Suicide risk research is funded by NIH

The National Institutes of Health awards a grant to UConn Health Center in support of our project entitled “Improving the Identification of Patients at Risk of Suicide” (R01-MH112148; PI: Robert Aseltine). Chen is the PI on sub-award at UConn. The project aims to build a data-driven suicide prevention framework, by utilizing data from disparate sources in healthcare system and performing integrative statistical learning.

Chen delivered a short course at the 2017 ICSA Applied Statistical Symposium

Dr. Kun Chen and Dr. Dingfeng Jiang offered a short course titled “Integrative Multivariate Statistical Learning in Healthcare Research with Real-World Data” on April 25 at the 2017 ICSA Applied Statistical Symposium, Chicago, IL. The course was designed to bridge the academic research and industrial practice on utilizing real-work data. The course was well attended by researchers from both academia and industry.

 

Abstract

This short course starts with an overview of recent problems arising from healthcare studies with large-scale heterogeneous data; examples include pragmatic trial, drug development, outcome research, suicide prevention, and opioid abuse. In these problems, a common scheme is that measurements of several distinct yet interrelated characteristics pertaining to a single set of subjects are collected from an array of disparate sources. For example, individual health data may come from insurance claims, pharmacy visits, clinical records, patient surveys, and government statistics. The availability of such complex data makes tackling many scientific and practical problems possible through “integrative statistical learning”, which is undergone exciting development and is pushing for a refinement of the conventional multivariate learning toolkit. In this short course, several classes of multivariate learning techniques for simultaneous dimension reduction, feature selection and model estimation will be introduced, together with discussions of several practical case studies in healthcare. The course consists of 4 modules: 1) overview of problems and statistical challenges in healthcare studies with big data; 2) integrative multivariate data reduction techniques with case studies; 3) integrative predictive modeling techniques with case studies; 4) recent developments on multi-view data fusion. The participants will have the opportunity to go through examples using newly developed R packages.

Instructor Bio:

Dr. Kun Chen is an Assistant Professor in the Department of Statistics, University of Connecticut (UConn), and a Research Fellow at the Center for Public Health and Health Policy, UConn Health Center. Chen’s research interests include multivariate statistical learning, high-dimensional statistics, and health informatics with large-scale heterogeneous data. He has extensive interdisciplinary research experience in a variety of fields including insurance, ecology, biology, agriculture, medical imaging, and public health. Chen’s research projects have received funding from the National Institutes of Health, the Simons Foundation, the National Science Foundation, etc. Currently he is involved in a data-driven suicide prevention study through integrating big data from disparate sources. Chen was a Co-Editor of the 2015 ICSA Symposium Proceeding Book, and serves as an Associate Editor of Sankhya: The Indian Journal of Statistics since 2016. He was recognized for Teaching Excellence at UConn for multiple times.
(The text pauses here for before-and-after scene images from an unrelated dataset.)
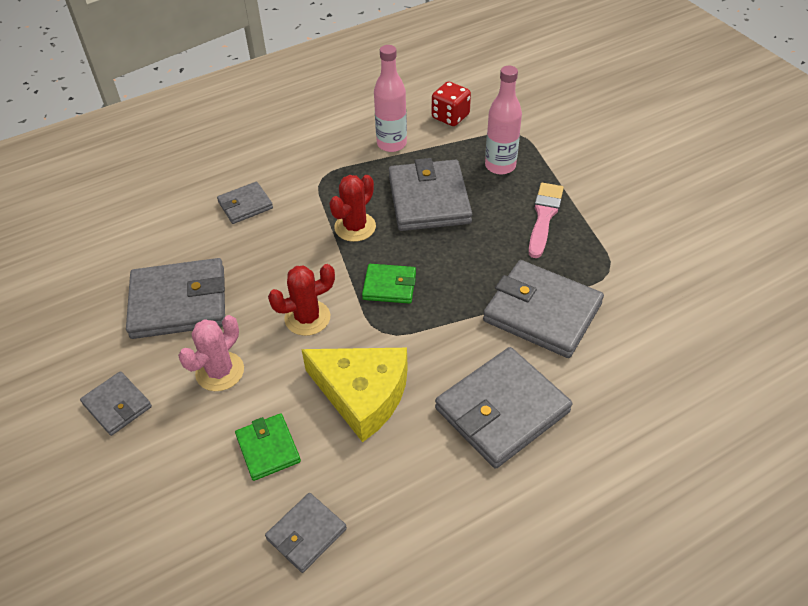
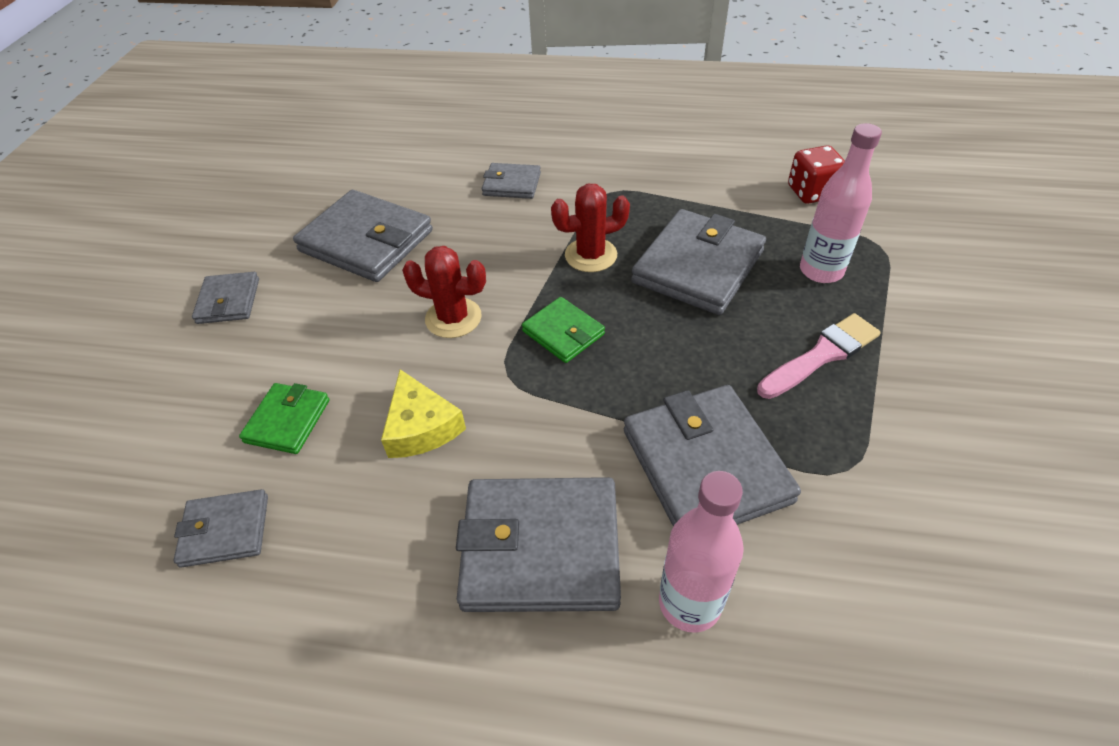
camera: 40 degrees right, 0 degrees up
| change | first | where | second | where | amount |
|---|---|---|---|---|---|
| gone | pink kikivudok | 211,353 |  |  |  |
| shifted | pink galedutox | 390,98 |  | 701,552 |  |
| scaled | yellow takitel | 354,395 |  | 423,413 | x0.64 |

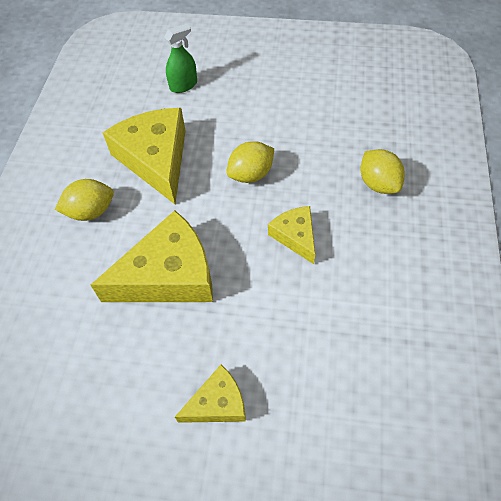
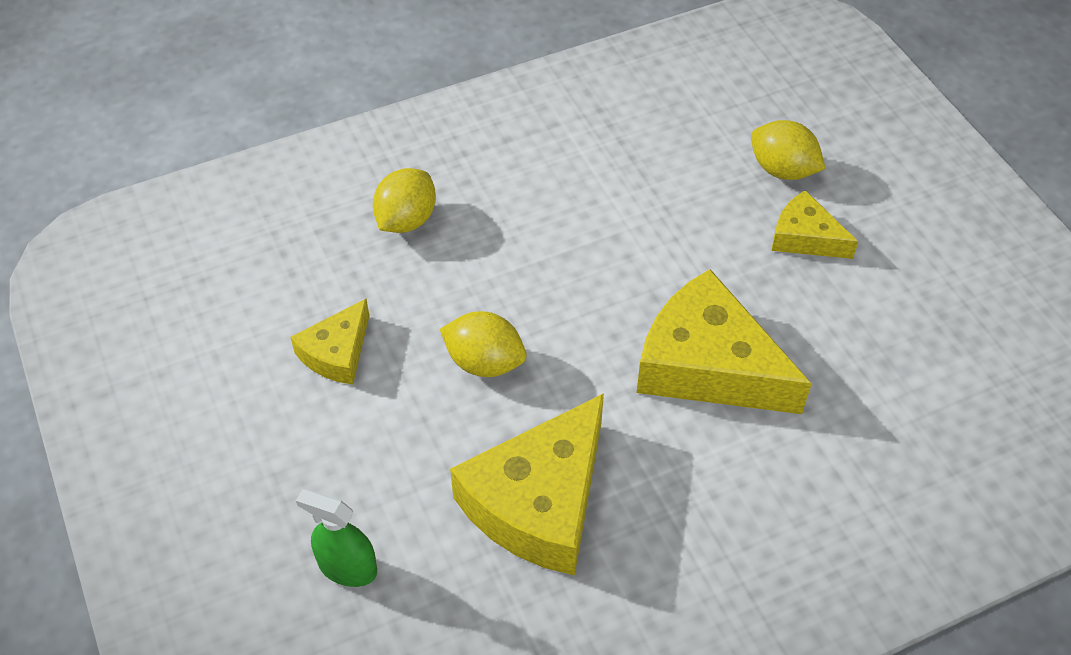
camera: 125 degrees left, 5 degrees down
| change | first | where | second | where | amount |
|---|---|---|---|---|---|
| shifted | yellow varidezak | 84,200 |  | 788,150 |  |
| shifted | yellow takitel | 291,235 |  | 329,342 |  |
Dr. Dingfeng Jiang is a statistical manager at AbbVie Inc. Jiang’s research interest include high-dimensional statistics, variable selection, and causal inference in observational studies. He has extensive research experience in designing observational outcome research using big healthcare data, with application in diabetes, oncology and immunology therapy areas. He has served as reviewers for multiple statistical journals. He is an editorial board member for Heliyon, an open access journal published by Elsevier.